Arslan, konuşmasına 3 Aralık Dünya Engelliler Günü ile devam ederek, "Engelli yurttaşlarımız toplumsal yaşam içerisinde ciddi bir ayrımcılığa uğruyor. Çalışma yaşamı içerisinde olması gerektiği gibi yer bulamıyorlar. Ve genelde hizmet politikaları engellilere yönelik bir şekilde ilerlemiyor. SES olarak engelli vatandaşlarımız için toplumsal ayrımcılığın giderilmesi, çalışma yaşamının entegre edilmesi ve engellilere yönelik hizmet politikalarının üretilmesi için her zaman mücadele edeceğiz" dedi.

HDP MECLİSE TAŞIDI

Öte yandan HDP Van Milletvekili Bedia Özgökçe Ertan ise Meclis'e üniversitede yaşanan duruma ilişkin 2 ayrı soru önergesi verdi. Cumhurbaşkanı Yardımcısı Fuat Oktay  ve Milli Eğitim Bakanı Ziya Selçuk tarafından yanıtlanması istemiyle verilen önergenin gerekçesinde, "Van'da 30 Kasım 2018 günü Yüzüncü Yıl Üniversitesi'nin yerleşkesinde bulunan yurtlarda kalan bazı öğrencilerde akşam yemeğinin ardından mide bulantısı ve yüksek ateş şikâyetleri görülmesi 337 öğrenci gıda zehirlenmesi şüphesiyle hastaneye kaldırıldı. Olaya ilişkin soruşturma ve bakanlıkların ilgili birimlerinin aldıkları numuneler üzerinde incelemeleri devam ederken üniversite rektörü twitter hesabından 'Sevgili öğrencilerim,yarından itibaren bende dahil olmak üzere her gün bir senato üyemiz Yemekhanemizde sizlere öğle yemeğinde eşlik edecek.Unutmayalım ki bizler bir aileyiz,bu ailenin en önemli fertleri sizlersiniz.Yarın öğlen yemeğinde buluşmak üzere gözlerinizden öpüyorum'açıklamasını yapmıştır" denildi.
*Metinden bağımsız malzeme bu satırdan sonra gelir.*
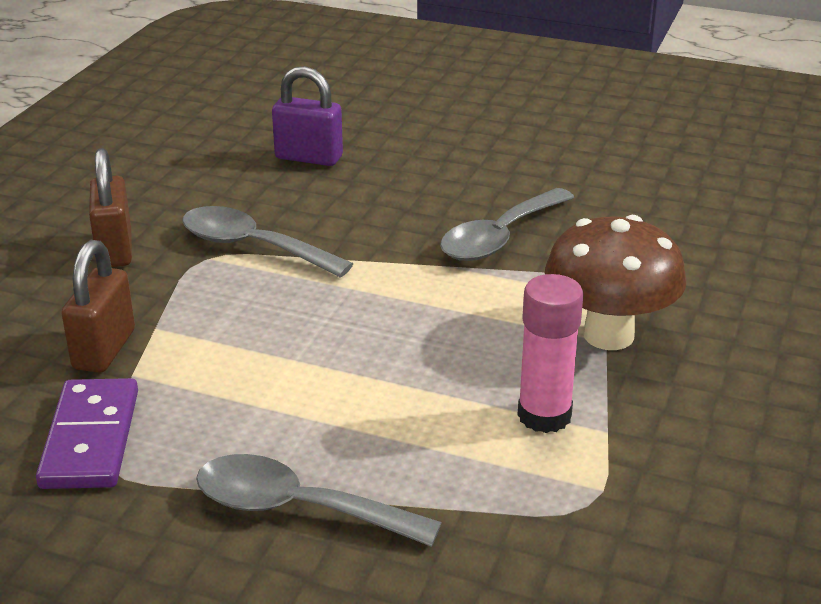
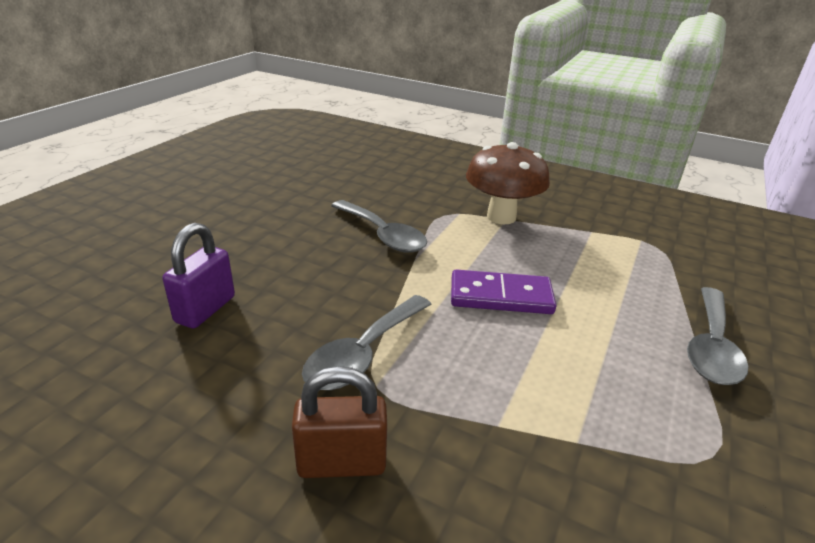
camera: 85 degrees left, 0 degrees up
(91, 439) = (682, 469): purple domino -> purple domino (501, 296)
(104, 350) = (540, 465): brown padlock -> none
(544, 415) = (583, 247): pink glue stick -> none

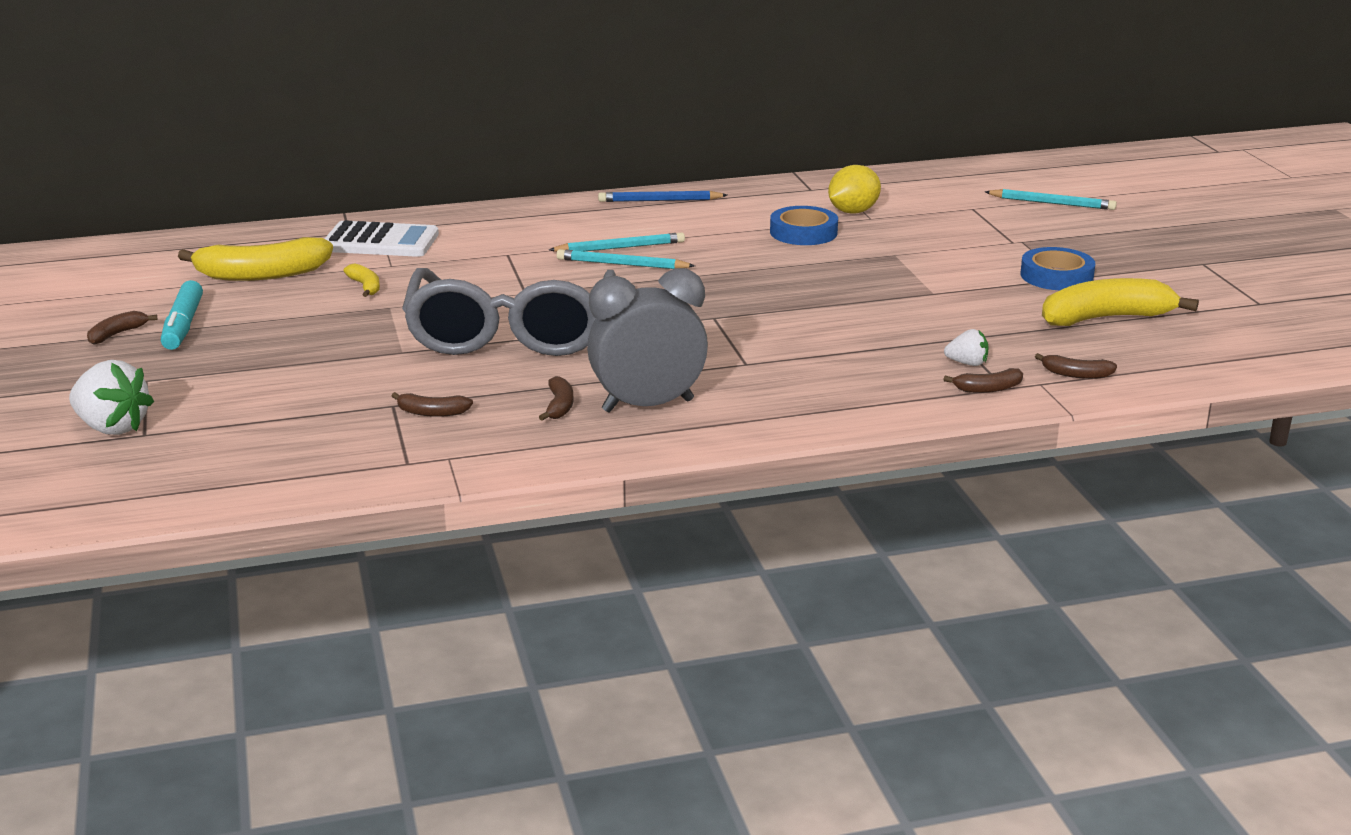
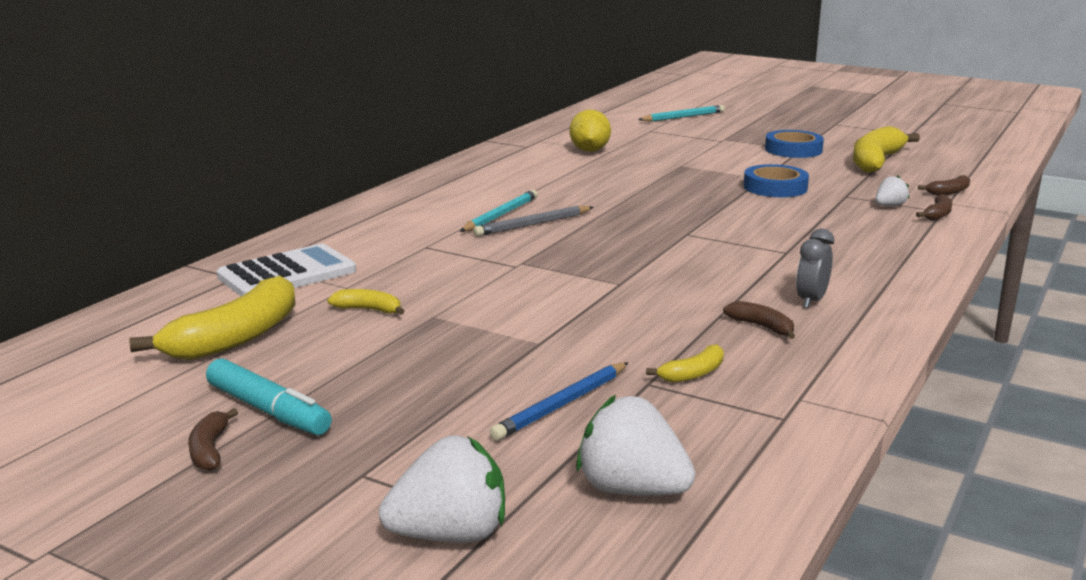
camera: 45 degrees left, 5 degrees down
(232, 453) = (631, 489): none -> white strawberry
(432, 412) = (693, 374): brown banana -> yellow banana
(511, 333) = (585, 295): grey glasses -> none
(622, 264) = (533, 224): turquoise pencil -> grey pencil
(648, 405) = (811, 301): grey clock -> grey clock, size x0.51
(660, 200) = (444, 180): blue pencil -> blue pencil (562, 404)
(803, 232) = (594, 170): blue tape -> blue tape (775, 187)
HDP Van Milletvekili Bedia Özgökçe tarafından verilen soru önergelerinde yanıtlanması istemiyle şu sorular soruldu: 

"*Üniversitenin yemek ihalesi ne zaman yapılmıştır?

*Üniversitenin yemek ihalesini hangi firma, kaç yıllığına kaç TL maliyetle almıştır? İhaleye hangi yöntemle çıkılmıştır?

*Üniversitede çıkan yemeklerin günlük öğrenci başına maliyeti ne kadardır?

*Bugüne kadar üniversitede çıkan yemeklerin rektörlükçe denetimi yapıldı mı?

*Daha önce çıkan yemeklerin niteliğine karşı öğrencilerden gelen bir şikâyet oldu mu?

*Üniversitede çıkan yemeklerde kullanılan kırmızı etin, beyaz etin, deniz ürünlerinin, sebze ve meyvenin tedarikçileri hangi firmalardır? Bu firmalar nasıl belirlenmiştir?

*Rektörün öğrencilerle beraber yemek yiyeceğini açıklamasının 337 öğrencinin gıda zehirlenmesi geçirmesi vakasının çözümüne ya da bundan sonra olabilecek zehirlenme vakalarının önlenmesine nasıl katkı sağlayacaktır?

*Elim vakada can kaybı yaşanması halinde rektör yine benzer bir açıklama yapabilecek miydi?

*337 öğrencinin zehirlenmesiyle sonuçlanan olayda öğrencilerle beraber yemek yemenin dışında sorumluların ortaya çıkarılması amacıyla rektörlüğün yaptığı diğer çalışmalar nelerdir?

*Anayasa'nın 125. Maddesiyle beraber ele alındığında öğrencilere bozuk gıda servis edilen olayda sorumluluğu ve ihmali olanlar hakkında hangi işlemler yapıldı?

*Olay günü gıda zehirlenmesi yaşayan idari veya akademik kadrodan birileri olmadığına göre çıkan yemeklerde hiyerarşi gözetimi yapılmakta ve ona göre mi özen gösterilmektedir?

*Gıda zehirlenmesinin vuku bulduğu yemekhanede aynı gün misafir olarak yemek hizmeti alan kaç kişi vardı? Bu kişilerin sağlık durumlarının takibatı yapılabildi mi?"